Query Phase. \(\mathcal A\) will start to present queries to \(\mathcal S\). Thus, \(\mathcal S\) must respond to four types of queries: hash queries, signature queries, co-signature queries and transcript queries. We consider oracles \(\mathcal O_h\) as in Theorem 3. We denote by \(\mathcal O_\sigma \) the simulation of \(\sigma _{x_A}\). We further describe the simulation of the co-signature algorithm in Algorithm 3. When \(\mathcal A_{\text {Alice}}\) requests a conversation transcript, \(\mathcal S_{\text {Bob}}\) replies by sending \((m, \rho , r_A, t, r_B, s_B, s_A)\) from a previously successful interaction.

Output Phase. After performing queries, \(\mathcal A_{\text {Bob}}\) eventually outputs a co-signature (rs) valid for \(y_{\mathcal S_{\text {Alice}}, \mathcal A_{\text {Bob}}}\) where \(r = r_A \otimes r_B\) and \(s = s_A \star s_B\). By design, these parameters are those of a UDS and therefore \(\mathcal A_{\text {Bob}}\) has produced a UDS forgery.

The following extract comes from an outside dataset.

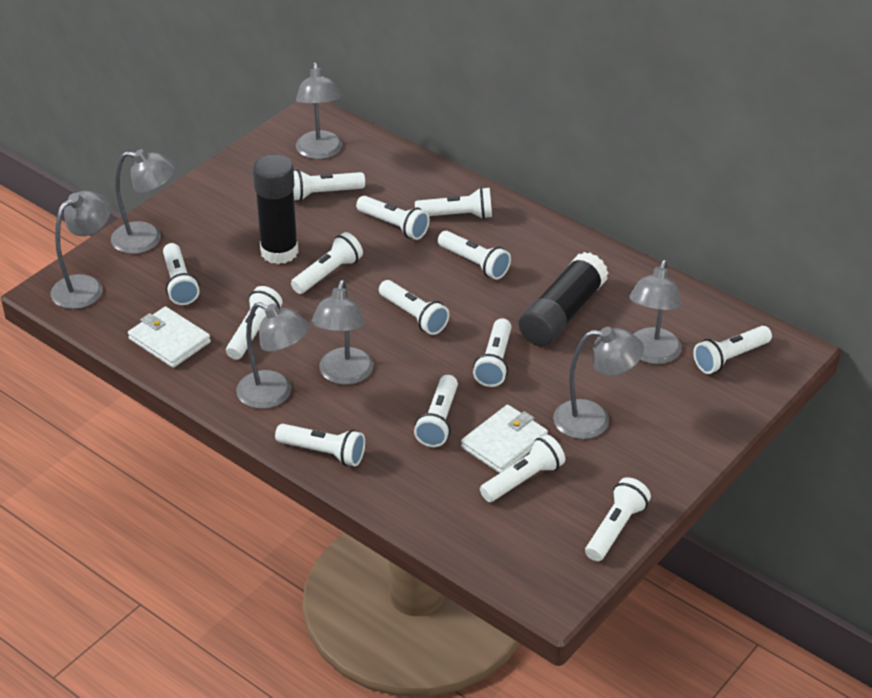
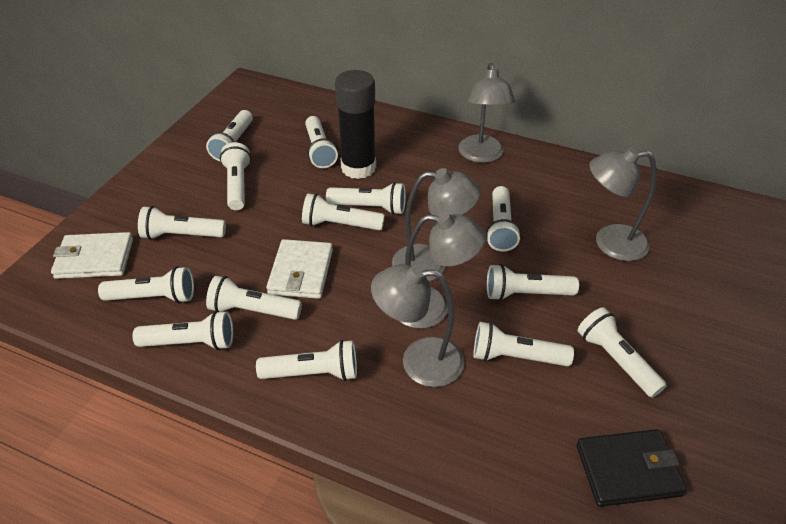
black glue stick: 2 -> 1
black wallet: 0 -> 1
grey lamp: 7 -> 5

As in Theorem 3, Algorithm 3 may fail with probability \(q_h/q\). Thus, the success probability of \(\mathcal A\) in the simulated environment is \(\epsilon _{sim} = (1-q_h/q)\epsilon _{succ}\).

   \(\square \)

Corollary 2

If \(\mathcal A_{\text {Bob}}\) plays the role of Bob and is able to forge a co-signature with non-negligible probability, then the homomorphism \([\cdot ]\) can be inverted in polynomial time if signature \(\sigma _{x_A}\) can be simulated without knowing the secret key \(x_A\).

5 Conclusion

In this paper we presented a signature scheme inspired by Maurer’s UZK paradigm from [12] and proved its security. We further described our main result, i.e. a UZK class of co-signing protocols based on both Maurer’s abstract perspective and the legally fair framework from [6] and then proved its security.

Open Problems. A couple of interesting related studies could be the analysis of our co-signature protocols’ resistance to SETUP (Secretly Embedded Trapdoor with Universal Protection) attacks and the proposal of suitable countermeasures.